A London-based charitable organisation, Women of Virtue International Initiative has offered free health care
delivery to over 300 patients with various ailments in Ojoto, Idemili South Local Government Area of Anambra State.
According to the founder of the initiative, Dr Felicia Okoye, rural dwellers in many parts of Nigeria have been abandoned to their own fate with little or no care for their health and general welfare while politicians of various categories live in affluence with fleet of cars in their garages and other range of luxuries.
“How can one politician have up to 36 cars and houses here and there, but these rural people, especially the women and children wallow in abject poverty to the extent that they cannot even take care of themselves when they are sick, they cannot afford to feed very well and most of them eventually die in pains and sorrows. This is very bad and man’s inhumanity to man. It is this situation that moved me to provide the succour to them to the extent I can,” Dr Okoye who was filled with emotion said at Ifeadigo market square, Ojoto, where her recent free medical outreach took place.
She explained that the non-governmental organization began operation about 14 years ago, helping widows in various dimensions, but later added the free medical programme because of the degeneration of health conditions of the locals with no means of helping themselves or ignorant of that.
She noted that the charity work had necessitated her visiting home regularly from London with the most vulnerable people as her target.
Recent edition of the free medical outreach lasted three days where qualified nurses recruited from home and abroad took their time to check the blood pressure and other medical examinations of the beneficiaries who were given quality drugs accordingly.

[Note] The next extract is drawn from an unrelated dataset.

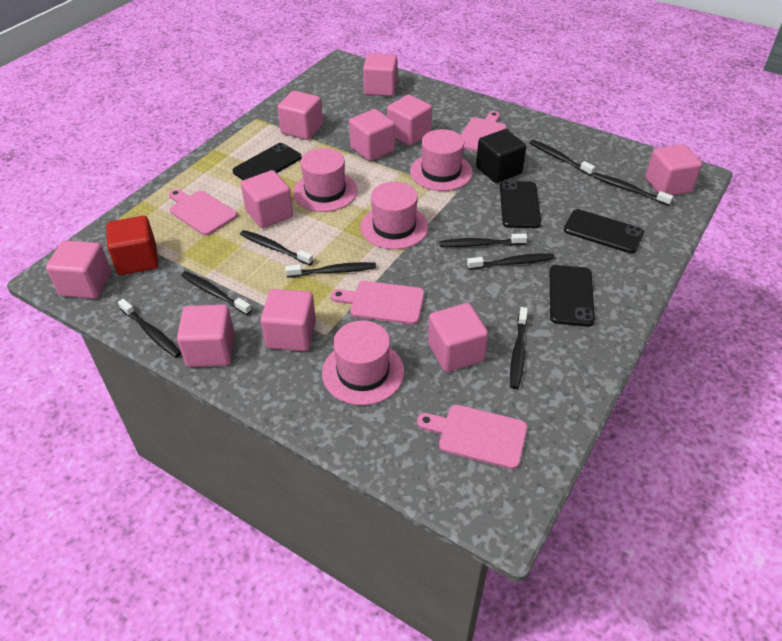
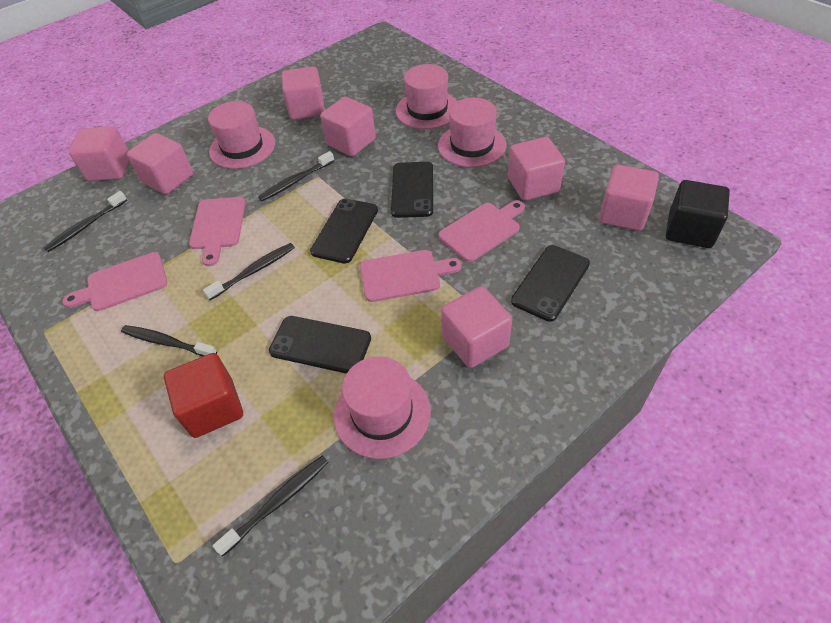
black toothbrush: 9 -> 5
pink cube: 10 -> 7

“It is important to invest in women and children and they are the most vulnerable people. What we do here is to give a holistic care to the patients which could not be done in most hospitals. Our target is also to make the beneficiaries have ownership of their health, to see that they visit hospitals when they fall sick other than indulging in self-medication which we know has been the practice amongst them. We talk to them to discourage them from self medication even though we know it is the by-product of poverty,” Dr Okoye said.